There is a question worth asking every time someone invokes minority rights: which minority?
The word minority implies a group smaller than the majority. A religious minority. A caste group. An economic class. These are the categories that populate most conversations about rights, representation, and protection. And yet, there is a minority that is consistently overlooked in this conversation. It is the smallest one possible. It cannot be subdivided further.
It is the individual.
If you care about minority rights, and you are consistent about it, the individual is where you must end up.
Let us start with the logic that most people already accept.
The general premise behind minority protections is this: when a rule benefits the majority at the expense of a smaller group, that rule is suspect. A democracy that simply aggregates preferences and ignores the people outside the winning coalition is not justice, it is just organised power. Most people who think seriously about rights understand this. The whole point of having rights at all is to say: some things cannot be put to a vote.
Good. If you accept that premise, push it one step further.
If a rule that benefits a majority at the cost of a minority is problematic, then what do you say about a rule that benefits a group at the cost of an individual? The logic is identical. The individual is outnumbered. The individual is the one carrying the cost. The individual has had something taken from them — their freedom, their agency, their choice — so that others can gain.
By the very framework that justifies minority protections, this too should be unacceptable.
The discomfort with this conclusion is predictable. People will say: but groups matter. Representation matters. Collective identities are real, and their interests are real. Historical injustices were done to groups, not just individuals, and they must be corrected at the group level.
This is not an unreasonable point. Historical injustices are real. It is also important to notice what happens when we use group identity as the unit of rights. We have simply moved the question, not answered it. Now we have multiple groups, each with competing claims, and the individual inside each group is still subject to whatever the group decides is in its collective interest.
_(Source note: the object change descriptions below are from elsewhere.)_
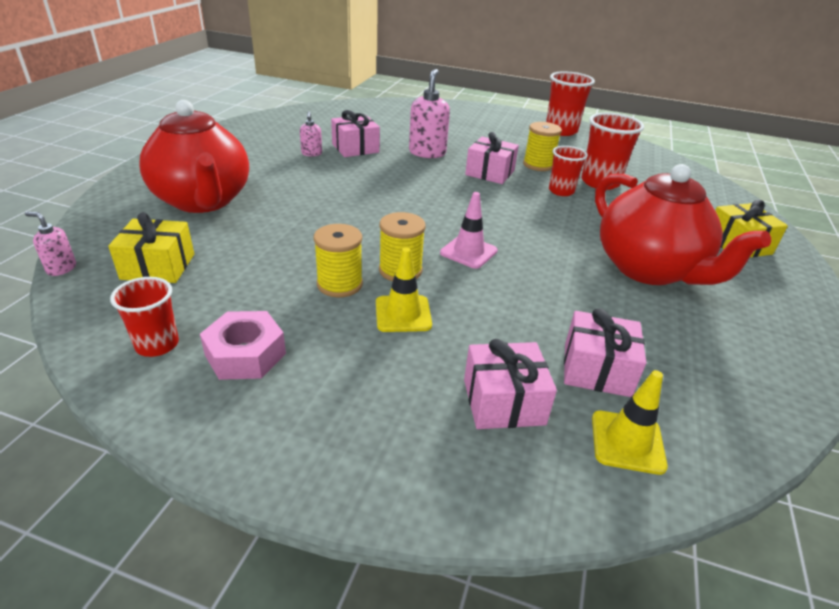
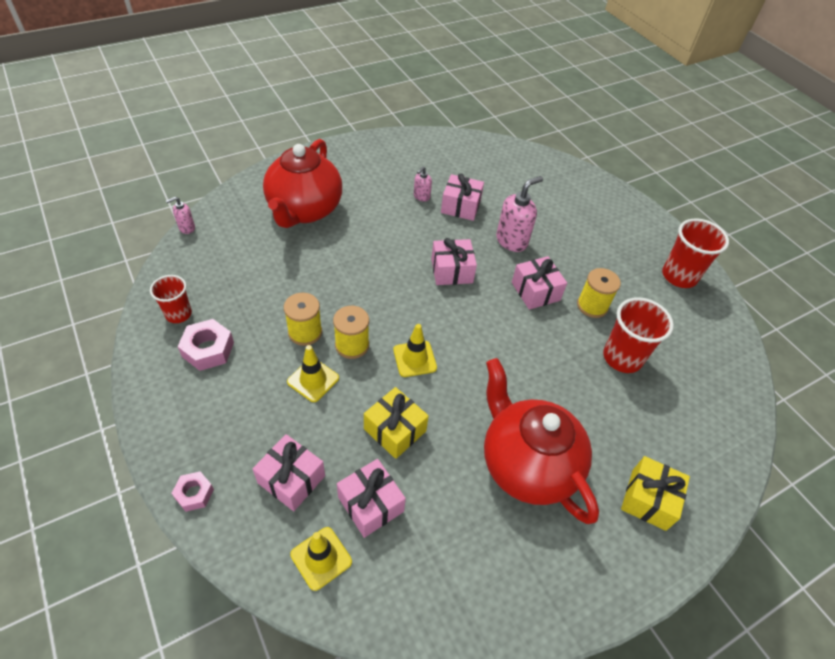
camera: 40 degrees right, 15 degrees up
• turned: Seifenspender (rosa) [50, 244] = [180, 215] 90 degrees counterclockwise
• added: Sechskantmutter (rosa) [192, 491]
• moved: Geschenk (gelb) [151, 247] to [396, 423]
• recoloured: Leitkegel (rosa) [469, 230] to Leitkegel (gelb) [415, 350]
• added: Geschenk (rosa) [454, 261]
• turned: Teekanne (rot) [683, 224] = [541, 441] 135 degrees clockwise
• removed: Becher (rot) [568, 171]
A person who does not fit neatly into their assigned group, or who disagrees with what the group wants, is left without recourse. They are a minority of one, and no one is protecting them.
This is not a hypothetical problem. It happens constantly. A woman from a minority religion who faces restrictions within that religion is caught between two frameworks that both claim to protect her. A person from a lower caste who builds economic mobility and then faces resentment from within their own community has no group to appeal to. Their individuality is the problem that neither framework has room for.
Here is the cleaner way to think about it.
A rule is discriminatory if it imposes a cost on some people that it does not impose on others, without justification.
The size of the affected group is not what makes it discriminatory. What makes it discriminatory is that someone is being made to carry a burden they did not choose, for the benefit of others.
By this logic, any law or rule that restricts individual agency — that tells a person what they can choose, what they can believe, how they must live — for the sake of a group outcome, is discriminatory. It is discriminatory to the minority of one who did not want that constraint.
This does not mean collective action is impossible. It does not mean the state cannot exist or that public goods cannot be provided. It means the burden of justification runs in a specific direction. The default is individual freedom.
Any departure from that default requires a justification that is serious, specific, and proportionate. Not just “the group wants it” or “the majority voted for it” or even “it is good for the community.” Those are reasons that apply just as well to every historical violation of rights that we now recognise as wrong.
If you believe no group should be sacrificed for a larger group, then you must also believe no individual should be sacrificed for any group. There is no principled stopping point between those two positions. Either rights attach to persons, or they attach to collectives. And if they attach to collectives, then the person who falls outside the collective has no rights at all.
The smallest minority has always been one person — and hence that is where the protection has to begin.